Why not incorporate a program to address many of the symptoms experienced by those with mild cognitive impairment. We know that these individuals experience visual motor and perceptual difficulties; perceptual distortion; spatial visualization and orientation problems. We also know that some individuals , because of the difficulty with words, learn better either employing auditory or visual techniques. We also know that these individuals experience declarative memory; decreased word finding; and acalculia difficulties.
With the above being said, it makes sense to create a post school learning environment. A school setting makes sense because of the availability and training of elementary school teachers that can teach reading, grammar,writing, spelling, arithmetic and PE. Further, resources include the availability of teaching music, art, board games,computer skills with the importance of interpersonal interaction . Moreover, a team of a school nurse, reading disability teacher, speech pathologist and school psychologist are also important. In other words,teaching, learning and memory are skills first taught in elementary schools.I would also add a nutritionist to provide breakfast and lunch employing a Mediterranean style diet.
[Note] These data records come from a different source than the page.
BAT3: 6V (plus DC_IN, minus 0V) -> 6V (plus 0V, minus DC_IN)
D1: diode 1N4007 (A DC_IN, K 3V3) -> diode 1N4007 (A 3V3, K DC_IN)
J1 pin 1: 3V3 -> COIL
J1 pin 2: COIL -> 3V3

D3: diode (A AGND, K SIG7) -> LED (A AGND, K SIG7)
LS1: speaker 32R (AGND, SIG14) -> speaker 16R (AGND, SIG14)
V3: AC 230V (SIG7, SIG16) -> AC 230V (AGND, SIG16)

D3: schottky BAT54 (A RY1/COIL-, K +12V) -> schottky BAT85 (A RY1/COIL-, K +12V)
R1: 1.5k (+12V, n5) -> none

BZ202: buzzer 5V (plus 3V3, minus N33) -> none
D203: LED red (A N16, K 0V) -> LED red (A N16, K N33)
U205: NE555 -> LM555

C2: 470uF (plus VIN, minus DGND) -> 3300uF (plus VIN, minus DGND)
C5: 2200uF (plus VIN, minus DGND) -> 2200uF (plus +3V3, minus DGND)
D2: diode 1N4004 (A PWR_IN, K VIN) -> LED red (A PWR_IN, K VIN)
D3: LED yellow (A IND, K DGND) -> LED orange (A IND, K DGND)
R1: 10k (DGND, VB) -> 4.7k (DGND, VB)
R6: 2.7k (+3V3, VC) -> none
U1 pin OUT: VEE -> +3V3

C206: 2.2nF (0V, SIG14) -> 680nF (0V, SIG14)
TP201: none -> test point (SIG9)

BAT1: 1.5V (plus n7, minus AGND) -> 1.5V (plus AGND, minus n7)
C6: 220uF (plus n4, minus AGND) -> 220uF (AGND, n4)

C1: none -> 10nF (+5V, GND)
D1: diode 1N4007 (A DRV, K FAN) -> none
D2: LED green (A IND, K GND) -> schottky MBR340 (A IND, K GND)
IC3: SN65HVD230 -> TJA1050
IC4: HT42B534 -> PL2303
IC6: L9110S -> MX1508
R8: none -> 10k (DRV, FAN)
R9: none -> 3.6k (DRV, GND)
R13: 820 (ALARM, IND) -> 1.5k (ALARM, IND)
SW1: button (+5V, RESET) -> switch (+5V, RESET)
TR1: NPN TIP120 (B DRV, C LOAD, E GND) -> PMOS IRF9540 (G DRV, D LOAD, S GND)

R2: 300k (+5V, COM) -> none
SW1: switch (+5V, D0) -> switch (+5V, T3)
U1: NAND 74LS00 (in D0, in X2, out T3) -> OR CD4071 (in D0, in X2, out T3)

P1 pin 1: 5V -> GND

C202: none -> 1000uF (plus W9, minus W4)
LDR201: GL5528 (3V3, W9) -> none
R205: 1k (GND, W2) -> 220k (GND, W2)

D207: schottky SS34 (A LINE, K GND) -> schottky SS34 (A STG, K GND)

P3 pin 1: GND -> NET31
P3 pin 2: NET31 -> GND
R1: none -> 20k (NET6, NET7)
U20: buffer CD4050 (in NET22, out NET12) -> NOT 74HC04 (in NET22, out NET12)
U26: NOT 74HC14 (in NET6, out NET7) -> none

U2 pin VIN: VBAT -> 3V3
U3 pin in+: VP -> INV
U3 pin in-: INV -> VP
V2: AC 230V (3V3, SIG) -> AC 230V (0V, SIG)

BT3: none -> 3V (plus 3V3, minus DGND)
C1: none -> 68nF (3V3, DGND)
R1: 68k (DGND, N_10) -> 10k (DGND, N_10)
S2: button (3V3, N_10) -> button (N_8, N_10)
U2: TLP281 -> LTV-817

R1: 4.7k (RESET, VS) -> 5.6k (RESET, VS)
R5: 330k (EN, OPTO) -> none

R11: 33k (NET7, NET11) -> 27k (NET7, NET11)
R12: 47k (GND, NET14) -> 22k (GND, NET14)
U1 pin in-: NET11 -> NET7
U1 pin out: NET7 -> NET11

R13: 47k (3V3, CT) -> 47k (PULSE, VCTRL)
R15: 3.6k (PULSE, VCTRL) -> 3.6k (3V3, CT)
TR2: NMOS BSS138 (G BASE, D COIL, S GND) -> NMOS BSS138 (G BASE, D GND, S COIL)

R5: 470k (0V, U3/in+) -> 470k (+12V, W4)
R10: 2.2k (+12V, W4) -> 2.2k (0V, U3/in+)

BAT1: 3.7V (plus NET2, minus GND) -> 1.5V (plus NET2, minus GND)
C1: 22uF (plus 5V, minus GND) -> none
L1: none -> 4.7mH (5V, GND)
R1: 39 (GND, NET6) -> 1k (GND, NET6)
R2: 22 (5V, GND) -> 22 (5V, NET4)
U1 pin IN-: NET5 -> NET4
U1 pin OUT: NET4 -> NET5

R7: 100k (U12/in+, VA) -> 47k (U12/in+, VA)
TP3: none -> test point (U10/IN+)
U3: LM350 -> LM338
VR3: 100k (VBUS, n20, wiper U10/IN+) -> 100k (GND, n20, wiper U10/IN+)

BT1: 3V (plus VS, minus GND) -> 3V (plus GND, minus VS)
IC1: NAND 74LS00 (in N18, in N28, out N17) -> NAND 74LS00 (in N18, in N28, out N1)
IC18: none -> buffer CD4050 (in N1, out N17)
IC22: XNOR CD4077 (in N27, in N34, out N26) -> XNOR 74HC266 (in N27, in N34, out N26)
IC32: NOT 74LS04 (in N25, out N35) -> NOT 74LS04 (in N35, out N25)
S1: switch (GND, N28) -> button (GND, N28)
Schools can evaluate and learn to provide service with special consultation. Involve Medical Centers, state health departments, federal government agencies and monies,Medicare and insurance companies to fund a pilot program with a built in evaluation. This program addresses mental stimulation, exercise, diet with the importance of interpersonal interaction. Individuuals would still have their primary care physicians and neurologists to rely on for their physical health.
Reference
Institute For Natural Resources, Understanding Dementia.